29 MAY 2004, Page 49

History lesson

James Delingpole

This week, for a change, I've decided not to review a single programme about war. No — just kidding. For a start, how could I possibly not mention the History Channel's fascinating new series on the history of the SS (Sunday)?

Perhaps you're all experts on the subject already, but what I hadn't quite realised was that the Waffen (weapons') SS had no connection with the Wehrmacht whatsoever — rather, it was the fighting wing of the Nazi party. To become an officer in it, you had to demonstrate the genealogical purity of your family line going back to at least 1750. Candidates with blue eyes and blond hair were, unsurprisingly, the most favoured.

And what an evil bunch of tossers they all were, especially the Leibstandarte SS Adolf Hitler unit responsible, inter alia, for the massacre of those British prisoners at Dunkirk. This was why the SS were so fearless and merciless in battle: they knew that if they were captured they would almost certainly be executed for atrocities past. Apparently, though, in tactical terms they were often pretty useless. The Leibstandarte's unit commander, Sepp Dietrich, was a former first world war NCO who had never had proper officer training, so all he knew how to do was point at the positions he wanted attacked and hope that his thugs' aggression would carry the day.

Every minute, two people are killed in conflicts around the world. One Day of War (BBC2, Thursday) explored a day in the life of 16 fighters in 16 of these wars — everyone from the captain of a rusty old motor gunboat in the Georgian navy to a conscript in the trenches of NagornoKarabakh to a pretty 18-year-old Filippina called Comrade Grace, shown earnestly lecturing her comrades from the New People's Army of the Philippines on the real truth behind 9/11. It turns out that it wasn't Osama bin Laden at all, but an American conspiracy. Which got me thinking: isn't it only fair, given his remarkably similar views, that millionaire film-maker Michael Moore should be given the chance to restore his proletarian credentials by being parachuted into the Philippine jungles and enlisted into the NPA forthwith?

The ones I felt sorriest for were the lovely Hmong people of Laos, who have spent every day of the past three decades being hunted to extinction by the 100,000-strong forces of the Laotian government. And all because, being fierce anti-communists, they made the mistake of supporting America during the Vietnam War. Unable to settle anywhere long enough to farm, they live in the deepest jungle on a meagre diet of tiny river crabs, grubs and sawdust which they have found a way of processing into edibility. When the camera crew came to film their plight — the first foreigners they had seen in 29 years — the whole village of 200 burst into tears of gratitude. What's so depressing is that you just know, in the end, they're all going to be wiped out. They're too unfashionable — and too right-wing, probably — to gain the necessary sympathy from Western bleedinghearts.

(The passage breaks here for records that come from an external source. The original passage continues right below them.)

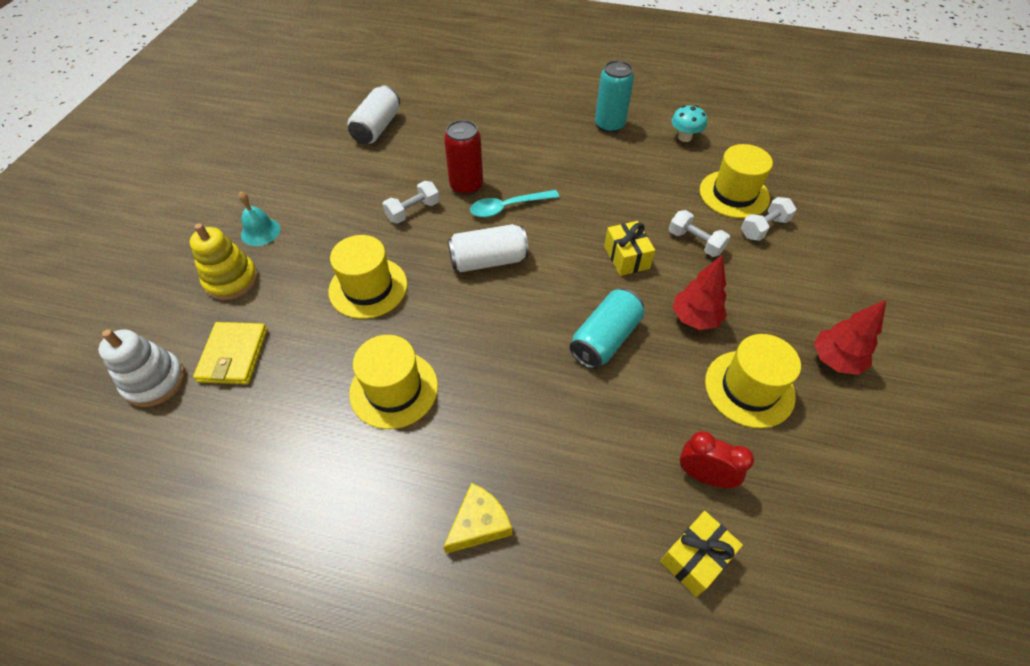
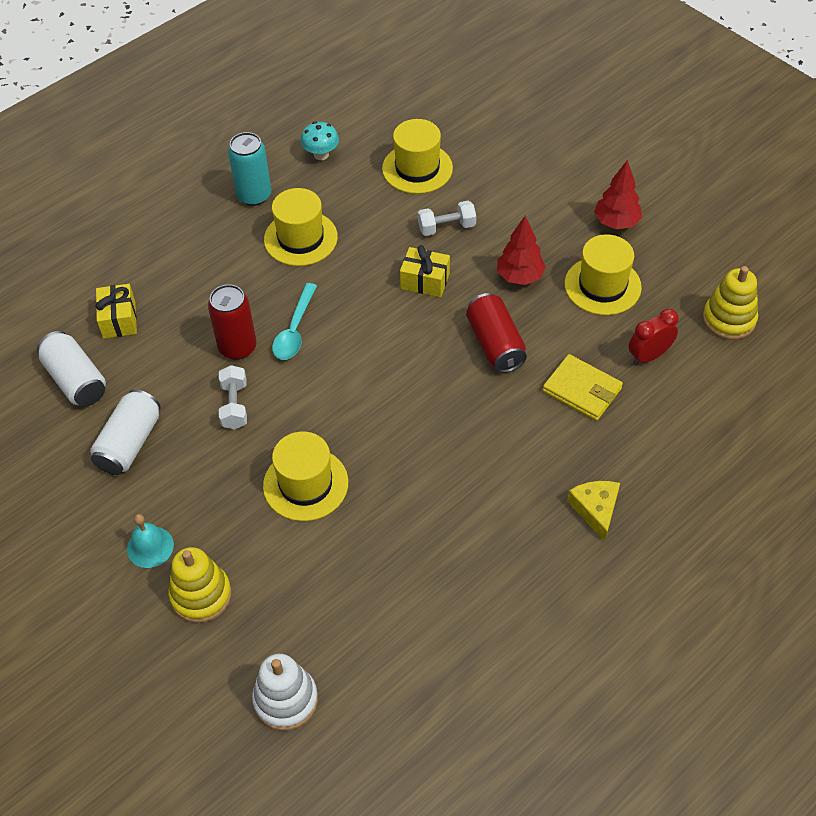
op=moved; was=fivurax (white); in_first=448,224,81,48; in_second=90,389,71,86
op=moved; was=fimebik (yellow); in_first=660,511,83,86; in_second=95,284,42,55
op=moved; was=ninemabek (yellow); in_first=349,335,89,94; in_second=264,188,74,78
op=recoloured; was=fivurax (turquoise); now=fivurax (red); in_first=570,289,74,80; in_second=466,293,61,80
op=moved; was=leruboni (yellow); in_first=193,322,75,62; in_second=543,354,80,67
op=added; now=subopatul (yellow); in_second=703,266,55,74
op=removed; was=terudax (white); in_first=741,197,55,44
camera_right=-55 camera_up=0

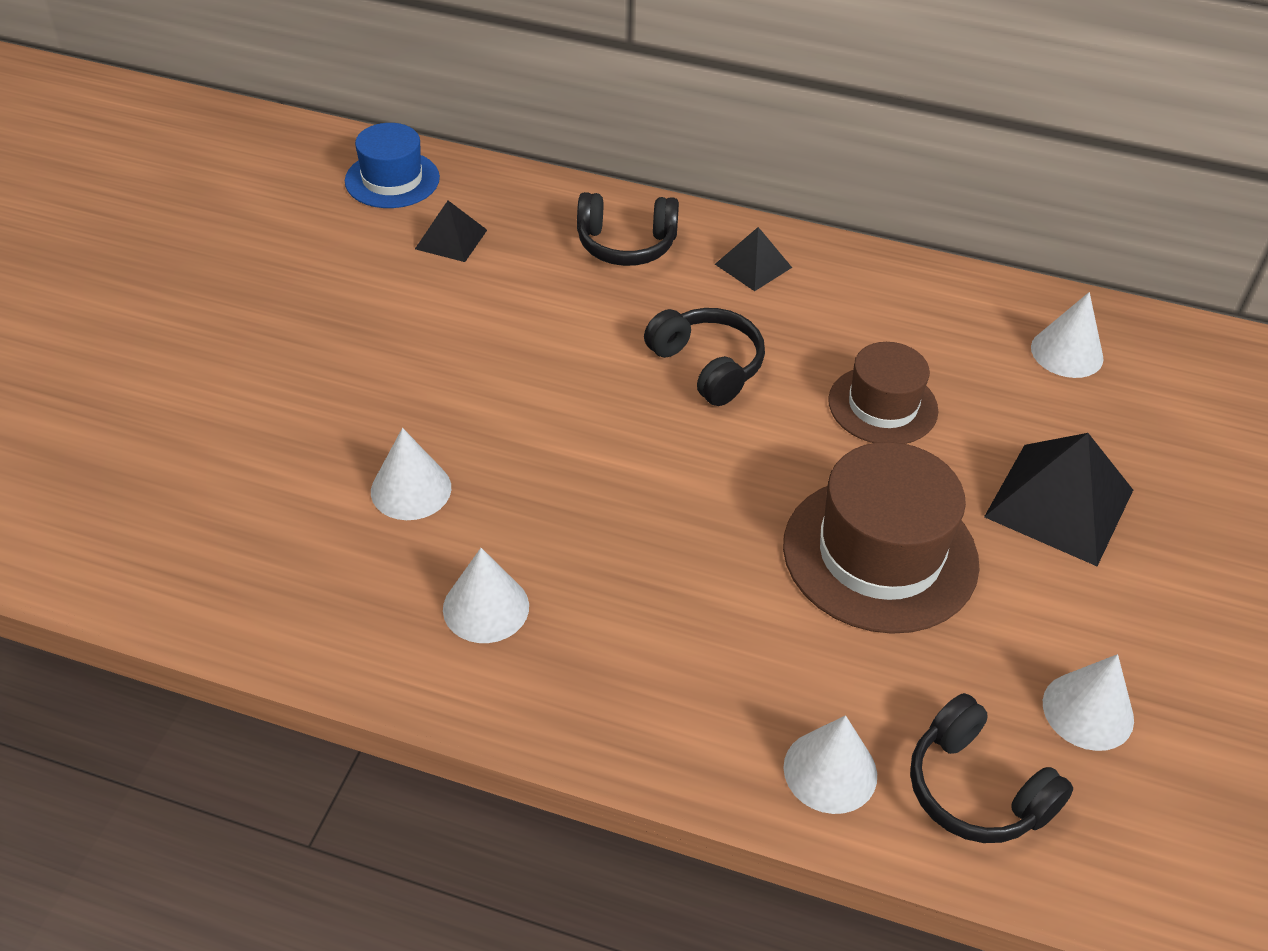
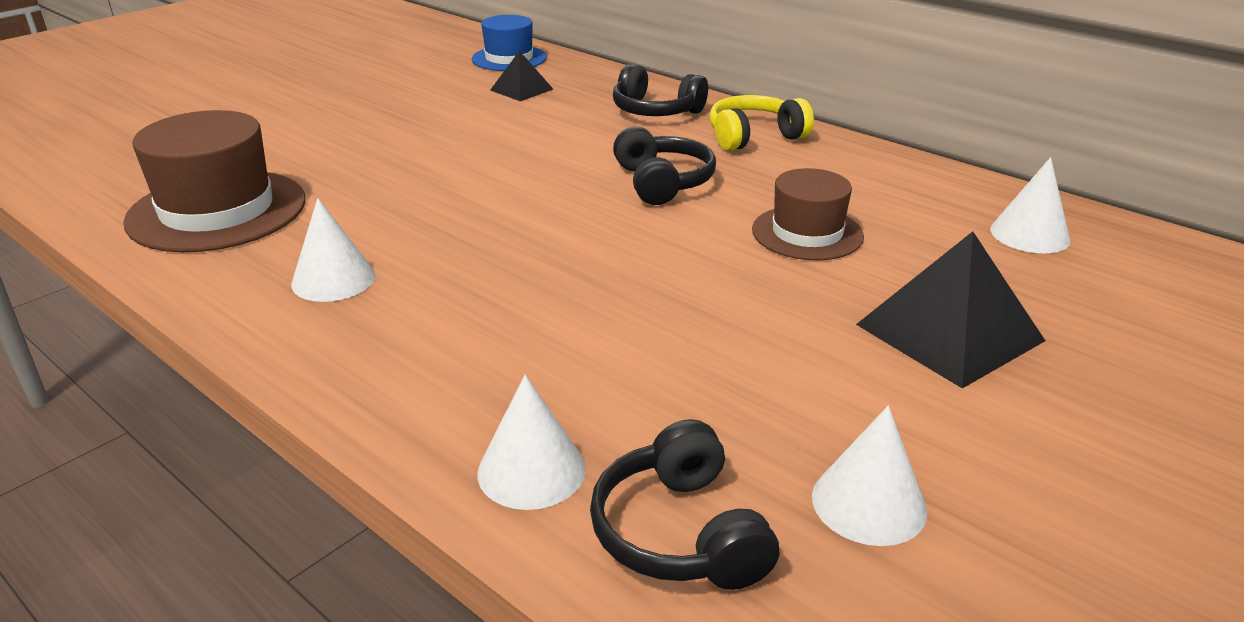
op=moved; was=ninemabek (brown); in_first=783,442,197,192; in_second=123,110,183,142
op=replaced; was=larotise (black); now=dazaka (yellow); in_first=715,227,77,64; in_second=710,95,104,56
op=removed; was=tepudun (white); in_first=371,428,80,92
camera_right=25 camera_up=-15

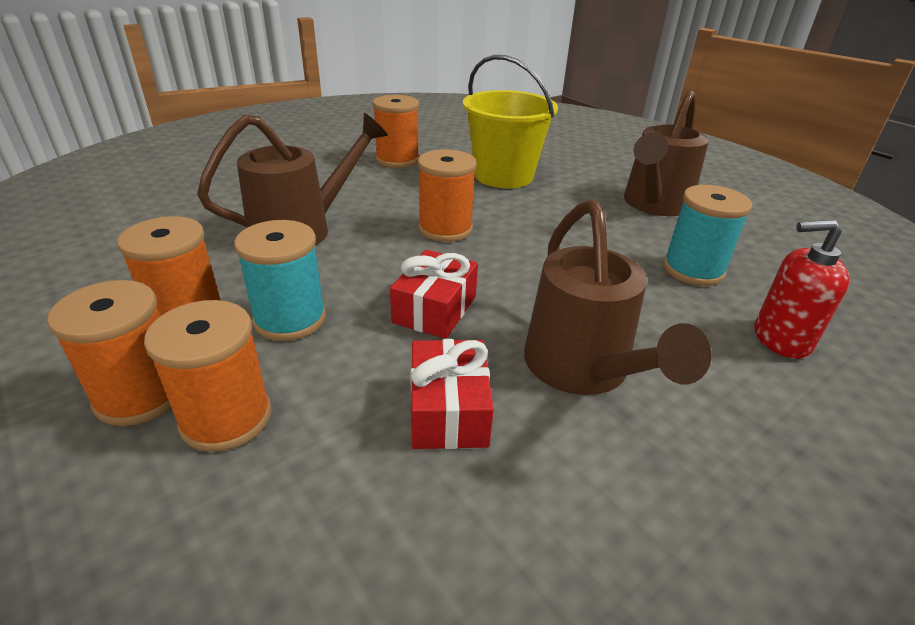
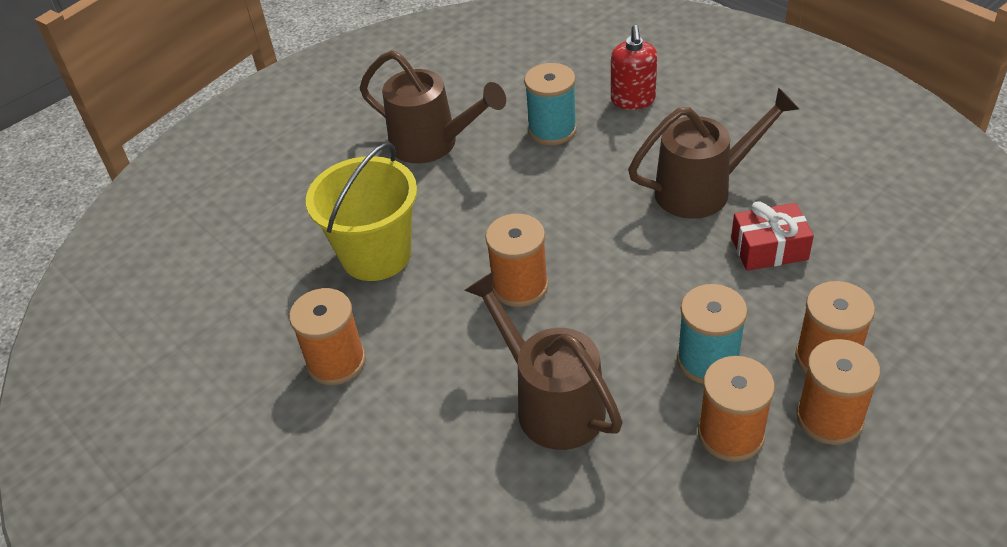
op=removed; was=fimebik (red); in_first=390,250,88,89
camera_right=-90 camera_up=10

My father-in-law urged me to catch Vincent: the Full Story (Channel 4, Thursday) and rightly so. Provided you're not too distracted by Waldemar Januszczak standing in his heavy-framed glasses in a variety of windswept locations and booming demotically at you as if you're a dear old mate who's a bit hard of hearing, you'll find his lively, illuminating, personal guide to the life and work of Van Gogh just the ticket.

Given the choice, there are lots of painters I'd rather own than Van Gogh (a Samuel Palmer, maybe; a Holbein; the Wilton Diptych. ), but what's so great about Van Gogh is that he lived the life: starving in garrets, co-habiting with whores, catching gonorrhoea and syphilis, losing all his teeth, smoking too much, ruining himself on absinthe with ToulouseLautrec. Imagine being the tart who had to shag him, though.

Vexed issue of the week: should Diarmuid Gavin's head be stuck on a pitchfork and his body thrown to slugs or do we think he's a jolly good fellow and a breath of fresh air, what with the way he has cut through the petty snobberies and bureaucracies of the Chelsea Flower Show with his expensive Camelot-funded, colourful-ball-on-stick-motif Lottery garden (see Diarmuid's Big Adventure, BBC2, Tuesday)? Personally, I'm torn but I do think he lays on soulful Irishness a bit thick: if he were a pub, he'd be adorned with shamrocks and Gaelic script saying Cead Mile Failte and occupying the site where your friendly local used to be. And you wouldn't want that, would you?

Finally, a brief word about Gordon Ramsay's dismal new series Hell's Kitchen (ITV, all week), in which he has a week to train a team of minor celebrities to run a fancy restaurant. Gordon, it's utter toss, it makes you look a fucking twat and completely undoes all the good you have done yourself with Kitchen Nightmares. Back to the kitchen with you, quickly, and don't darken our screens for at least another two years. There is such a thing as too much publicity, you know.